# Lyre Tail Female?



## Andi (Feb 11, 2011)

So I recently got bitten by the Betta bug again, after having my last Betta several years ago. I'm posting here because the female (Sally) that I have is unlike any betta I have ever seen, as she seems to have a lyre tail. I know the picture is very unclear, I'm still getting used to shooting fish in water, and I've only just gotten her. If anyone has any shooting tips, that would be greatly appreciated too! The inside edges of the tail fin(s?) are both completely straight, not a single jagged edge, similar to what i see on my CT. Both sides are identical, and the middle is also smooth.

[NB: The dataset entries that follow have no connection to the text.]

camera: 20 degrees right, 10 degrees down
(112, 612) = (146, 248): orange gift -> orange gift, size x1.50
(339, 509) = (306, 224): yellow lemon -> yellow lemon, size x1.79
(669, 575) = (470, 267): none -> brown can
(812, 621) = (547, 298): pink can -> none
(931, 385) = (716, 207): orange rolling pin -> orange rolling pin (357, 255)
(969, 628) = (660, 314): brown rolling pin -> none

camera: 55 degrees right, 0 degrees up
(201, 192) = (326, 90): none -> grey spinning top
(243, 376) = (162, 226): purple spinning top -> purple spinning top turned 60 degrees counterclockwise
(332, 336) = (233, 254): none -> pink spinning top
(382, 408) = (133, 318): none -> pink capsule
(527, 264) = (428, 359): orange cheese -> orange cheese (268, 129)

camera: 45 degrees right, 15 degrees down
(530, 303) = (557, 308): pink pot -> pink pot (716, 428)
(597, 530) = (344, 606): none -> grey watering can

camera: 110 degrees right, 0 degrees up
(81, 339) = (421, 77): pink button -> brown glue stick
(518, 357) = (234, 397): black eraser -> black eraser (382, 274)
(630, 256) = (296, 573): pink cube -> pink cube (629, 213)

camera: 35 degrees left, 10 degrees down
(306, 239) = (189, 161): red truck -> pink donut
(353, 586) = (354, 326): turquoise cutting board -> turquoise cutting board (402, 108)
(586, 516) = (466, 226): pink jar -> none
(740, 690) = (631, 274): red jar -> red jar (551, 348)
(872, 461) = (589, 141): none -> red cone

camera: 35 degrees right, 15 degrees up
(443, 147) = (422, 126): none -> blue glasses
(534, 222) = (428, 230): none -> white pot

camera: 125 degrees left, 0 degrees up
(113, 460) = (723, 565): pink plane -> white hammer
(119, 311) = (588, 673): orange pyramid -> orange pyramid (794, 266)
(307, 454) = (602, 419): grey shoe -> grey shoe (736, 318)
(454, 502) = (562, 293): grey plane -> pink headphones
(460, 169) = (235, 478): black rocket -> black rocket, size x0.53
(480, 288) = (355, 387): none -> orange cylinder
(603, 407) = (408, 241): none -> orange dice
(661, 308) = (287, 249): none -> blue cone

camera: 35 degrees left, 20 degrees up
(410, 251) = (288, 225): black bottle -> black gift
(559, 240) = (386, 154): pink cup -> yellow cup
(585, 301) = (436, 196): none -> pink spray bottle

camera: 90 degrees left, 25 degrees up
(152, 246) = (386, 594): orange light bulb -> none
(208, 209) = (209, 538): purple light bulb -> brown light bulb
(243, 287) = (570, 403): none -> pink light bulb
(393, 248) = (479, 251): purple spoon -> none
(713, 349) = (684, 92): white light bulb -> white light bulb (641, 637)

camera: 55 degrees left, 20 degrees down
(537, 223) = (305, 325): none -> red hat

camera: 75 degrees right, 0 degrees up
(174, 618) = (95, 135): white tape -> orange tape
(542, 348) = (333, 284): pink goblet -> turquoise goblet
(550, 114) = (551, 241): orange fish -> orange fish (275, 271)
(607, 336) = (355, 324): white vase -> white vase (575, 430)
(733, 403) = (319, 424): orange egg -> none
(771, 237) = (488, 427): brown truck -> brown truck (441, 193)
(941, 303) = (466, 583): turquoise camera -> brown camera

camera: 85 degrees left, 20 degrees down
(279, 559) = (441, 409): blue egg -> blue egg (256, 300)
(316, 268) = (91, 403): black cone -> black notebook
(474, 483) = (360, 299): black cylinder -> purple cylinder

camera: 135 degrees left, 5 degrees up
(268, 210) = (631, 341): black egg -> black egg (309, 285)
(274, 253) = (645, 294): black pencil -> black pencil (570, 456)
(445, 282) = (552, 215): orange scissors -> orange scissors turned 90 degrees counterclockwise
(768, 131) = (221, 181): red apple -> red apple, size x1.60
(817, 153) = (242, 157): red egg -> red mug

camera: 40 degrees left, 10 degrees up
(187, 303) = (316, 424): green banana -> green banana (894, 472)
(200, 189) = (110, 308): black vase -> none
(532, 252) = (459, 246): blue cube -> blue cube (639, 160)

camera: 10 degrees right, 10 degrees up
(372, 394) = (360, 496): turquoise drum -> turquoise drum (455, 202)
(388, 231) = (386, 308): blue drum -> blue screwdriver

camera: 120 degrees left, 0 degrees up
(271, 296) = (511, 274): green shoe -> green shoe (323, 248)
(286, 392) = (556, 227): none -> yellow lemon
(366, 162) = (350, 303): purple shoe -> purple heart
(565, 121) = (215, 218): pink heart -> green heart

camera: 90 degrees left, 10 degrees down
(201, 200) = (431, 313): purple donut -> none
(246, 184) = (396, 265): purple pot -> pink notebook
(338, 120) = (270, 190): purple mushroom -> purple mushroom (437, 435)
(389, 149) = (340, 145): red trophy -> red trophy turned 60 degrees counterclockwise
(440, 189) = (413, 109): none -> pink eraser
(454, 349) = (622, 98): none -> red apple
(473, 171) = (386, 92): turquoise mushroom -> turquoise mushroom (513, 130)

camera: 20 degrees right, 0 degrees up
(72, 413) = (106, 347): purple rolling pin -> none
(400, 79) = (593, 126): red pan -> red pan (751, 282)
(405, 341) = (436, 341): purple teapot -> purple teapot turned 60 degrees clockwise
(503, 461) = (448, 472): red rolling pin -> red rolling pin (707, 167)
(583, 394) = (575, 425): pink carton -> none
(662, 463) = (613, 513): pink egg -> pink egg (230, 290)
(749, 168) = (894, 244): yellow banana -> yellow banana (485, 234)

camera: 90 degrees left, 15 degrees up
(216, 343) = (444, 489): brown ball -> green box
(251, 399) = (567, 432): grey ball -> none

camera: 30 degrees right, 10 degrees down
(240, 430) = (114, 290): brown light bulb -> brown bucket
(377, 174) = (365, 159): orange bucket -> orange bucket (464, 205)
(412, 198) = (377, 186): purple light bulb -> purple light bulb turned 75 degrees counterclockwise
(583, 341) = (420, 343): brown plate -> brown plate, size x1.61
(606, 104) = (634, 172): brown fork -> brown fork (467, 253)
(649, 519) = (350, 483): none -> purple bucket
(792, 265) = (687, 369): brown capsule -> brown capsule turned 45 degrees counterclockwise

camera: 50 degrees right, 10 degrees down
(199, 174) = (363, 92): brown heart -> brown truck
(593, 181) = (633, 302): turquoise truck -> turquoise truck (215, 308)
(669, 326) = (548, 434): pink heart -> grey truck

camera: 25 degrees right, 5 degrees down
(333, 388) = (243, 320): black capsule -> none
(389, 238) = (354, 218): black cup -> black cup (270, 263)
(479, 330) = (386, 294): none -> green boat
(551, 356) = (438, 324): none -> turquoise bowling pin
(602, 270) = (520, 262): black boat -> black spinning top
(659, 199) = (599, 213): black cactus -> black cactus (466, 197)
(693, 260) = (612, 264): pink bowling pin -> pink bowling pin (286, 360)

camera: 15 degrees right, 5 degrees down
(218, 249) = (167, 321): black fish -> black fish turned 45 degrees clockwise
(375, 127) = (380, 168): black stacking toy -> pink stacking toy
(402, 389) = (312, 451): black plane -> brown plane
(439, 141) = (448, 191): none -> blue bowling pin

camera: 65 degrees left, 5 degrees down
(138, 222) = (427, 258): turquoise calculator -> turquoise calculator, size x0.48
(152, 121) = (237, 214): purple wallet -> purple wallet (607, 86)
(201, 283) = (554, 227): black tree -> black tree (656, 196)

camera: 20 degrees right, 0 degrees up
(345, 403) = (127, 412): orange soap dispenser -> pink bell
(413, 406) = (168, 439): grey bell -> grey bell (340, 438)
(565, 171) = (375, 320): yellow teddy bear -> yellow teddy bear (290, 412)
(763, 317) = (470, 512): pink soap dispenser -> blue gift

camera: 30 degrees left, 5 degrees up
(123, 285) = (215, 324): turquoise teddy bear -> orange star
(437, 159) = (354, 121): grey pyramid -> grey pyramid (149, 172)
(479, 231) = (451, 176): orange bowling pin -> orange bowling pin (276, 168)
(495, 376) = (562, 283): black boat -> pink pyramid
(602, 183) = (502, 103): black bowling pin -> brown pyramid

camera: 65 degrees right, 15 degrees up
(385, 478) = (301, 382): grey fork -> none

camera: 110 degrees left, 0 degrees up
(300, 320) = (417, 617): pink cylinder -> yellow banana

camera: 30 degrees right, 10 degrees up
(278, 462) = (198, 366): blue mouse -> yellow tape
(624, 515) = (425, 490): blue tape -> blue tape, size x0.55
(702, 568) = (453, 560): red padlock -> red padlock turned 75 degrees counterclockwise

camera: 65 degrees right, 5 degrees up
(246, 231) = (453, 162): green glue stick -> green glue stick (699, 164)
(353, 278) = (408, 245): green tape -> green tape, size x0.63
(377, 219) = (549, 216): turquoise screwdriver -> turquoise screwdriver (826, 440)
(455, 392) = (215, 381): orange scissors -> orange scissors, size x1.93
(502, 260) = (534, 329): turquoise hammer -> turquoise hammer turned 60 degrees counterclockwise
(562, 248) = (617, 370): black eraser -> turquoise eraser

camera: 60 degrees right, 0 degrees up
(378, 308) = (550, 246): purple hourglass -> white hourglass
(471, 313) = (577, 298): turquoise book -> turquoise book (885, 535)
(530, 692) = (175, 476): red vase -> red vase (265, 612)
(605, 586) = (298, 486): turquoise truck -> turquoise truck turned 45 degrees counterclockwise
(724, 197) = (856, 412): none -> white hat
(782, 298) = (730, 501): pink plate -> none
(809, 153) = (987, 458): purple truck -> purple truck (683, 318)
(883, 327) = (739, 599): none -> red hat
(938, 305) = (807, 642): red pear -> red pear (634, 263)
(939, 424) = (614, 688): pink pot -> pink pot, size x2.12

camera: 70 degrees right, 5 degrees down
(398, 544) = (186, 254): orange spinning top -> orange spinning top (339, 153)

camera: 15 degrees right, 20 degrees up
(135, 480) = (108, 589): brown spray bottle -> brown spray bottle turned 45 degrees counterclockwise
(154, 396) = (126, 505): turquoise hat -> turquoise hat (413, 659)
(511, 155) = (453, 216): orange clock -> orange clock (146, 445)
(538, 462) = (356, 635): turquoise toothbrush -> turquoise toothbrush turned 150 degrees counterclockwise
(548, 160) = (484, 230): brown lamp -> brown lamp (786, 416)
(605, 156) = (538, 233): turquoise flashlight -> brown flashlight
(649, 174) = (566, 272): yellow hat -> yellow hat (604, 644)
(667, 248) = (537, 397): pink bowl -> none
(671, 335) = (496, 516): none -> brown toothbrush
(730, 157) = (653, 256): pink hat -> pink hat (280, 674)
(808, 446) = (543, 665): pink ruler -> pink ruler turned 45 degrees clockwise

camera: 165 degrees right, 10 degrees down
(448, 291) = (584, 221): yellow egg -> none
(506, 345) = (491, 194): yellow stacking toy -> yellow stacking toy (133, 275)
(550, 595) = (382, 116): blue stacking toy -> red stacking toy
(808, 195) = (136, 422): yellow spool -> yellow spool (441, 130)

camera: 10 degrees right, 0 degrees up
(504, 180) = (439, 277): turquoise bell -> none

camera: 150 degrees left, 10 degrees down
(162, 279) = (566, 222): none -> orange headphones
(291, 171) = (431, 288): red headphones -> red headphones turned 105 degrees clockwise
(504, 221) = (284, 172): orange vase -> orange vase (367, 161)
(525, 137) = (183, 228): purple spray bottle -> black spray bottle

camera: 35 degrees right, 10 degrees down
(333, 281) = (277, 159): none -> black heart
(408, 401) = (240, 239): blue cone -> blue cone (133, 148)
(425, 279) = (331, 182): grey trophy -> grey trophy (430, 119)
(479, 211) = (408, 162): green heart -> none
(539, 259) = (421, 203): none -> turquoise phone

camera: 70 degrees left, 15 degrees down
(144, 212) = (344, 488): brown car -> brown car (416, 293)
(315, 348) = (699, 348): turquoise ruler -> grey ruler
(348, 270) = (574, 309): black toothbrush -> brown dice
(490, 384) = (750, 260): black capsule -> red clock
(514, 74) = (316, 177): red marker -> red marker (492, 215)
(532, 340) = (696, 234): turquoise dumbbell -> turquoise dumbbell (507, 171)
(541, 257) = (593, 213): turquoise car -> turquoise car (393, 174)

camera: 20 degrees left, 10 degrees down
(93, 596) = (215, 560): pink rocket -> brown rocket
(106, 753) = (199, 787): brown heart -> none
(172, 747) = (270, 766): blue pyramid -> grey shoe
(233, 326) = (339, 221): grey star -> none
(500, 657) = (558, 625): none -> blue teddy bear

Can anyone give me some insight?

View attachment 23599


And a bonus of my boys!

View attachment 23600


View attachment 23601


----------



## shinybetta (Jul 3, 2010)

No. That is not a lyre-tail, it is a bad case of finrot. You need to treat with aquarium salt immediately.


----------



## FuulieQ (Jan 10, 2010)

I don't know if its finrot (why only the center? Wouldn't that effect the whole fin, or at least some on the other fins?) but I would definitely say that looks more like an injury of some kind, and you should probably keep her water really clean and use some anti-biotics.

[edit] I also see what looks to be a healed lesion on her side, so yeah, I would talk to OFL and see what she thinks you should do.


----------



## Betta Slave (Dec 8, 2009)

Lovely girl. 

Yeah, I'm doubting that's fin-rot- maybe someone just took a nip out of her tail. 

As said by the posters above me, anti-biotics would do her some good.


----------



## Andi (Feb 11, 2011)

Thanks for the help.  I don't think that it's fin rot, she looks perfectly healthy and active, and she doesn't have any stress lines or anything. I have put some BettaFix in her water, as with the water of the two males, as Chester actually DOES have fin rot. The only thing I'm wondering about is that the "fins" on either side are EXACTLY the same, identical in every way, down to the number of spines. The people at the store were told by the breeder that it was some kind of spike tail? But they called it lyre tail, which is a more familiar term for me. I was just wondering if anyone had encountered something similar?


----------



## Betta Slave (Dec 8, 2009)

I would not use Bettafix in the water- it's bad for them and can damage their labyrinth organs. 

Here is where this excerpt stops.